What is Kafka Streams API?

API can be used to simplify the Stream Processing procedure from various disparate topics. It can provide distributed coordination, data parallelism, scalability, and fault tolerance.

This API leverages the concepts of partitions and tasks as logical units that are strongly linked to the topic partitions and interact with the cluster.

A distinct feature of API is that the applications that you build with it are just normal Java applications that can be deployed, packaged, or monitored just like any other Java application.

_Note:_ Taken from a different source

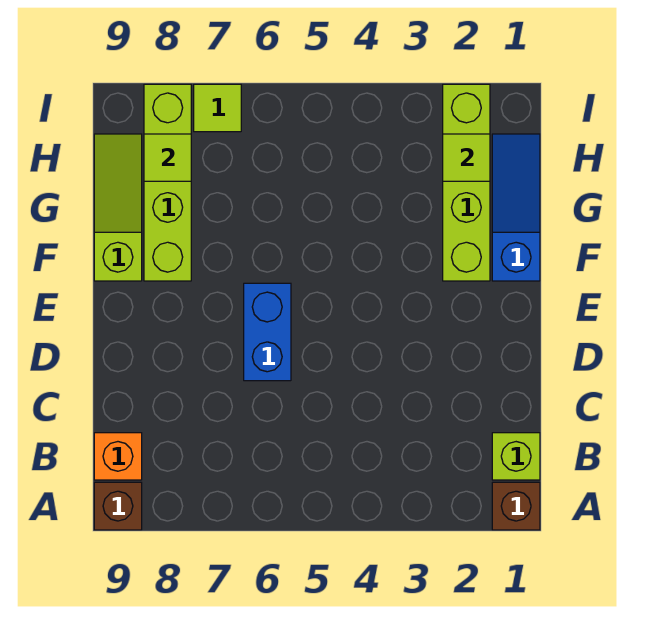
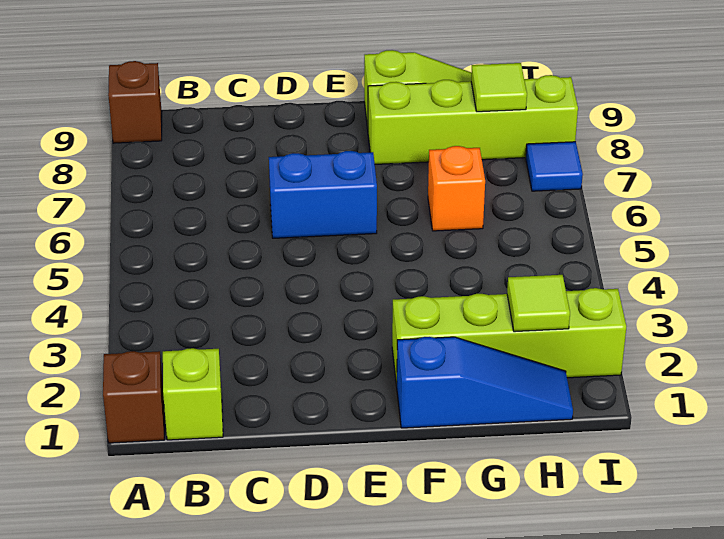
orange brick B9 level 1 -> orange brick G6 level 1
lime tile I7 level 1 -> blue tile I7 level 1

Kafka Streams API: Use Cases

Here are a few handy examples that leverage API to simplify operations:

  • Finance Industry can build applications to accumulate data sources for real-time views of potential exposures. It can also be leveraged for minimizing and detecting fraudulent transactions.
  • Travel companies can build applications with the API to help them make real-time decisions to find the best suitable pricing for individual customers. This allows them to cross-sell additional services and process reservations and bookings. Example- Trivago.
  • Retailers can leverage this API to decide in real-time on the next best offers, pricing, personalized promotions, and inventory management.
  • It can also be used by logistics companies to build applications to track their shipments reliably, quickly, and in real-time.
  • Manufacturing and automotive companies can easily build applications to ensure their production lines offer optimum performance while extracting meaningful real-time insights into their supply chains. The API can also be leveraged to monitor the telemetry data from linked cars to make a decision as to the need for a thorough inspection.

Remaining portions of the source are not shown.